Ada fase di mana isi kepala terasa penuh bukan karena overthinking semata, tapi karena terlalu banyak ide yang terus bermunculan. Kita tahu apa yang ingin dibuat, punya gambaran jelas tentang hasil akhirnya, bahkan kadang sudah membayangkan bagaimana semuanya akan berjalan.
Tapi di saat yang sama, ide-ide itu hanya berputar di tempat yang sama, di dalam kepala. Tidak pernah benar-benar keluar, tidak pernah benar-benar dimulai.
Fenomena ini sering disebut sebagai lazy ambitious. Yakni sebuah istilah yang menggambarkan kondisi ketika seseorang memiliki ambisi, ide dan keinginan untuk berkembang, tapi kesulitan untuk mengeksekusinya.
Istilah ini banyak dibahas dalam konteks perilaku generasi muda yang terpapar berbagai inspirasi, tapi juga menghadapi tekanan dan distraksi yang tinggi.
Dalam beberapa pembahasan psikologi perilaku, seperti yang disoroti oleh Harvard Business Review, kondisi ini sering berkaitan dengan analysis paralysis.
Ketika terlalu banyak kemungkinan justru membuat seseorang sulit mengambil langkah pertama. Sementara itu, American Psychological Association juga menyoroti bagaimana ekspektasi tinggi dan ketakutan terhadap kegagalan dapat menghambat tindakan, meskipun motivasi sebenarnya ada.
(BACA JUGA: Populer di Kalangan Gen Z, Apa Kata Psikolog Soal Sikap Nonchalant?)
Bagi orang kreatif, kondisi ini bisa menjadi hambatan yang tidak terlihat. Semakin banyak ide yang tidak dieksekusi, semakin besar jarak antara potensi dan realita.
Dalam jangka panjang, hal ini tidak hanya membuat seseorang merasa tertinggal, tapi juga bisa menurunkan kepercayaan diri terhadap ide-idenya sendiri. Ide yang awalnya terasa menarik perlahan kehilangan nilainya, bukan karena tidak bagus, tapi karena tidak pernah diberi kesempatan untuk diuji di dunia nyata.
Di titik tertentu, yang tersisa bukan lagi kekurangan ide, tapi kelelahan mental karena terlalu lama menyimpan semuanya sendirian.
Lalu kenapa banyak ide berhenti di kepala?
Jawabannya tidak sederhana hanya karena malas. Dalam banyak kasus, ada beberapa faktor psikologis yang berperan.
- Pertama, ilusi bahwa kita membutuhkan kondisi yang cukup siap. Baik dari segi waktu, kemampuan, maupun modal.

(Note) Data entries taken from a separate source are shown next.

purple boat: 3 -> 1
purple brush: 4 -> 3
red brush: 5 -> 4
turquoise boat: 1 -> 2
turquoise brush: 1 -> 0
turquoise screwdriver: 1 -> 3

- Kedua, ketakutan bahwa hasilnya tidak akan sesuai dengan ekspektasi.
- Ketiga, kebiasaan mendapatkan rasa puas hanya dari memikirkan ide, tanpa benar-benar mengeksekusinya.

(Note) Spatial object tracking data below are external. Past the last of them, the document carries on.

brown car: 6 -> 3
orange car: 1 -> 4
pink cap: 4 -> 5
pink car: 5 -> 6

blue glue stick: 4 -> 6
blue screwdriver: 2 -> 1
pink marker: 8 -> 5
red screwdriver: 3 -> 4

Penelitian tentang produktivitas dan perilaku menunjukkan bahwa otak bisa mendapatkan semacam “dopamine reward” hanya dari merencanakan sesuatu, tanpa benar-benar melakukannya.
Pada akhirnya, membuat kita merasa sudah cukup produktif, padahal belum bergerak sama sekali. Insight ini juga banyak dibahas dalam studi perilaku oleh American Psychological Association terkait motivasi dan kebiasaan.
Pada akhirnya, masalahnya bukan terletak pada kurangnya ide, tapi pada keberanian untuk memulai dalam kondisi yang belum tentu ideal.
(BACA JUGA: Sempat Muncul di Media Sosial, Apa Itu Frequency Theory?)
Tidak semua ide harus langsung sempurna, dan tidak semua rencana membutuhkan modal besar sejak awal. Dalam banyak kasus, yang dibutuhkan justru langkah kecil yang konsisten.
Beberapa hal yang bisa mulai dilakukan:
- Memulai dari versi paling sederhana dari sebuah ide, tanpa menunggu kondisi ideal
- Menurunkan ekspektasi awal, agar proses terasa lebih realistis
- Mengubah fokus dari “harus berhasil” menjadi “harus mencoba”
- Membatasi terlalu banyak perencanaan, dan memberi ruang untuk action
- Mengingat bahwa ide hanya bernilai ketika diwujudkan
Karena pada akhirnya, bukan kurangnya ambisi yang menjadi masalah. Tetapi terlalu lama menunggu untuk menggunakannya. Dan faktor terburuknya adalah bagaimana kalau ide yang kamu pikirkan dipakai lebih dulu oleh orang lain? Jadi rugi, kan?